A problem with the Bag of Words approach is that highly frequent words start to dominate in the document (e.g. larger score), but may not contain as much “informational content”. Also, it will give more weight to longer documents than shorter documents.

One approach is to rescale the frequency of words by how often they appear in all documents so that the scores for frequent words like “the” that are also frequent across all documents are penalized. This approach to scoring is called Term Frequency-Inverse Document Frequency, or TF-IDF for short, where:

`Term Frequency: is a scoring of the frequency of the word in the current document.`

TF = (Number of times term t appears in a document)/(Number of terms in the document)
`Inverse Document Frequency: is a scoring of how rare the word is across documents.`

IDF = 1+log(N/n), where, N is the number of documents and n is the number of documents a term t has appeared in.

**`Cosine Similarity`**

Tf-idf weight is a weight often used in information retrieval and text mining. This weight is a statistical measure used to evaluate how important a word is to a document in a collection or corpus

Cosine Similarity (d1, d2) =  Dot product(d1, d2) / ||d1|| * ||d2||
where d1,d2 are two non zero vectors.

To generate a response from our bot for input questions, the concept of document similarity will be used. We define a function response which searches the user’s utterance for one or more known keywords and returns one of several possible responses. If it doesn’t find the input matching any of the keywords, it returns a response:” I am sorry! I don’t understand you”

In [None]:
def response(user_response):
    robo_response=''
    sent_tokens.append(user_response)
    TfidfVec = TfidfVectorizer(tokenizer=LemNormalize, stop_words='english')
    tfidf = TfidfVec.fit_transform(sent_tokens)
    vals = cosine_similarity(tfidf[-1], tfidf)
    idx=vals.argsort()[0][-2]
    flat = vals.flatten()
    flat.sort()
    req_tfidf = flat[-2]
    if(req_tfidf==0):
        robo_response=robo_response+"I am sorry! I don't understand you"
        return robo_response
    else:
        robo_response = robo_response+sent_tokens[idx]
        return robo_response



Finally, we will feed the lines that we want our bot to say while starting and ending a conversation depending upon user’s input.

In [None]:
flag=True
print("Jarvis: My name is Jarvis. I will answer your queries about Data science. If you want to exit, type Bye!")
while(flag==True):
    user_response = input()
    user_response=user_response.lower()
    if(user_response!='bye'):
        if(user_response=='thanks' or user_response=='thank you' ):
            flag=False
            print("Jarvis: You are welcome..")
        else:
            if(greeting(user_response)!=None):
                print("Jarvis: "+greeting(user_response))
            else:
                print("Jarvis: ",end="")
                print(response(user_response))
                sent_tokens.remove(user_response)
    else:
        flag=False
        print("Jarvis: Bye! take care..")
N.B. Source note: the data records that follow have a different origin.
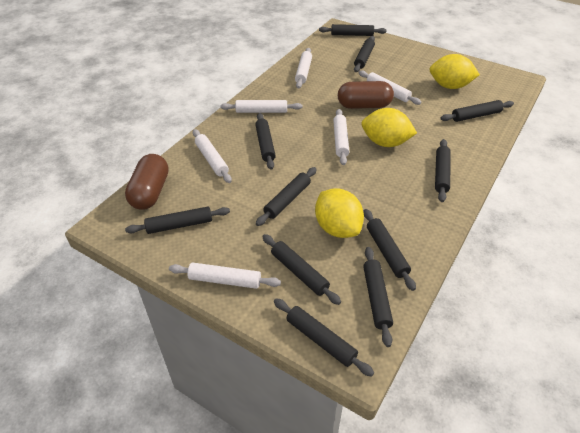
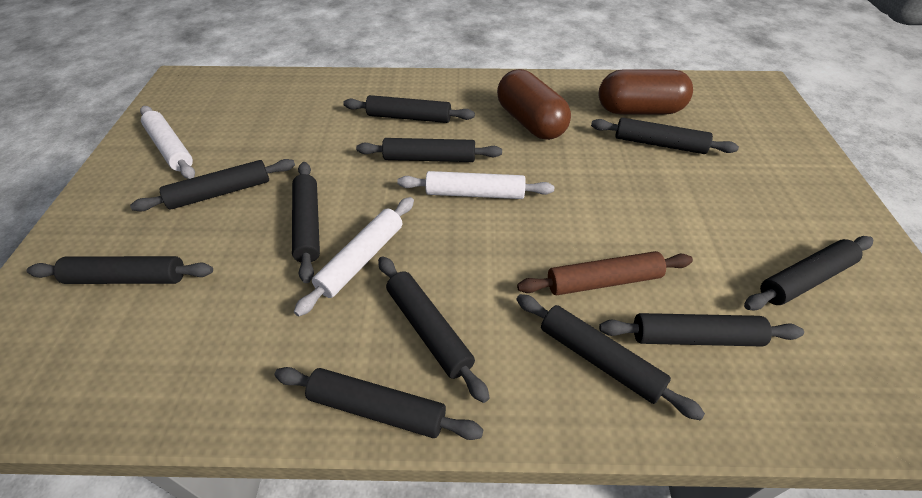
brown rolling pin: 0 -> 1
white rolling pin: 6 -> 3
yellow lemon: 3 -> 0

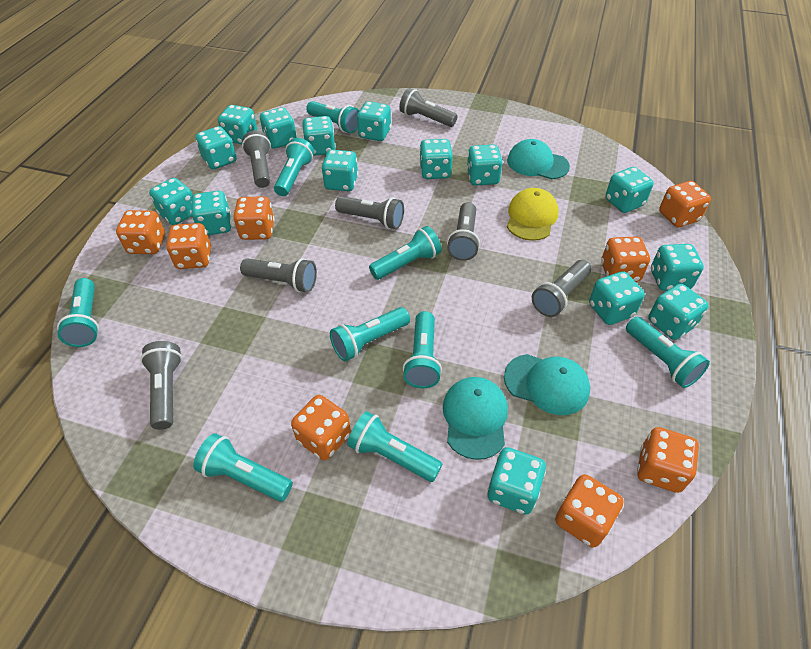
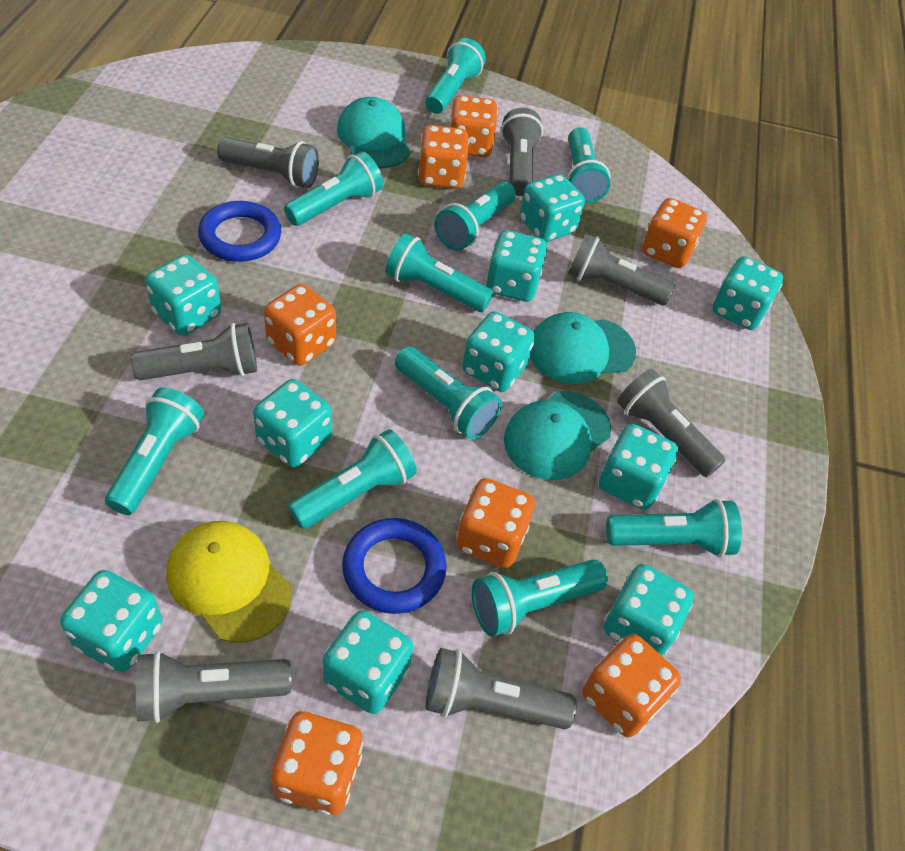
blue ring: 0 -> 2
orange dice: 8 -> 7
turquoise dice: 15 -> 10
turquoise flashlight: 9 -> 10

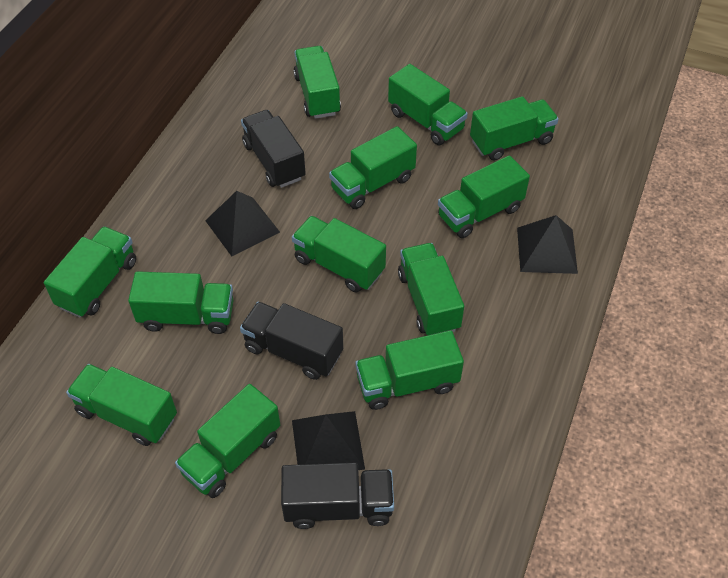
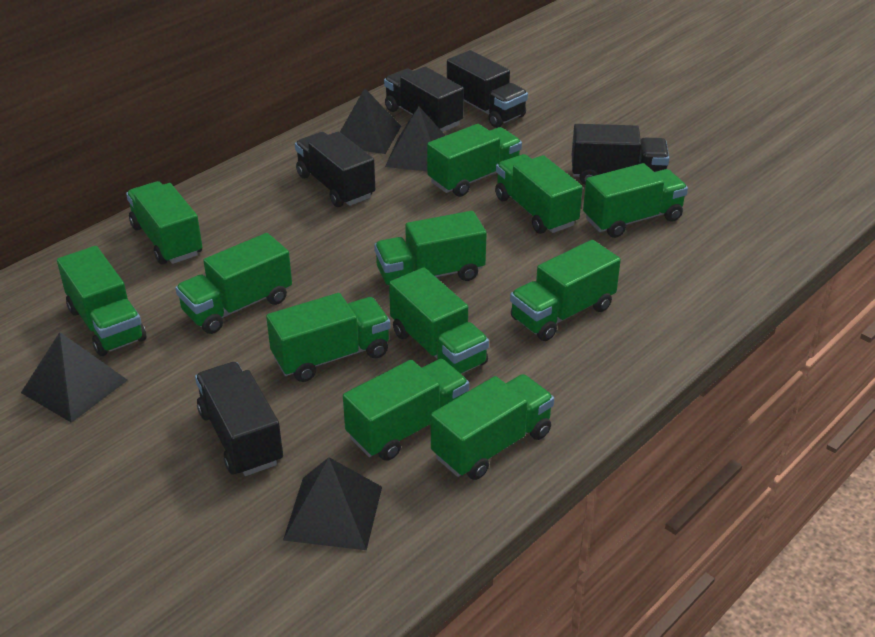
black pyramid: 3 -> 4
black truck: 3 -> 5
Jarvis: My name is Jarvis. I will answer your queries about Data science. If you want to exit, type Bye!
Hi
Jarvis: I am glad! You are talking to me
what is naive bayse?
Jarvis: naive bayes
naive bayes classifiers are used to classify by applying the bayes' theorem.
what is machine learning?
Jarvis: machine learning
machine learning is a technique used to perform tasks by inferencing patterns from data.
jarvis
Jarvis: about jarvis
i am an a.i system created by mr.tony stark but after ultron tried to destroy me, i was transfered to mr.asif khan for further upgrades.
Thanks 
Jarvis: I am sorry! I don't understand you
thanks
Jarvis: You are welcome..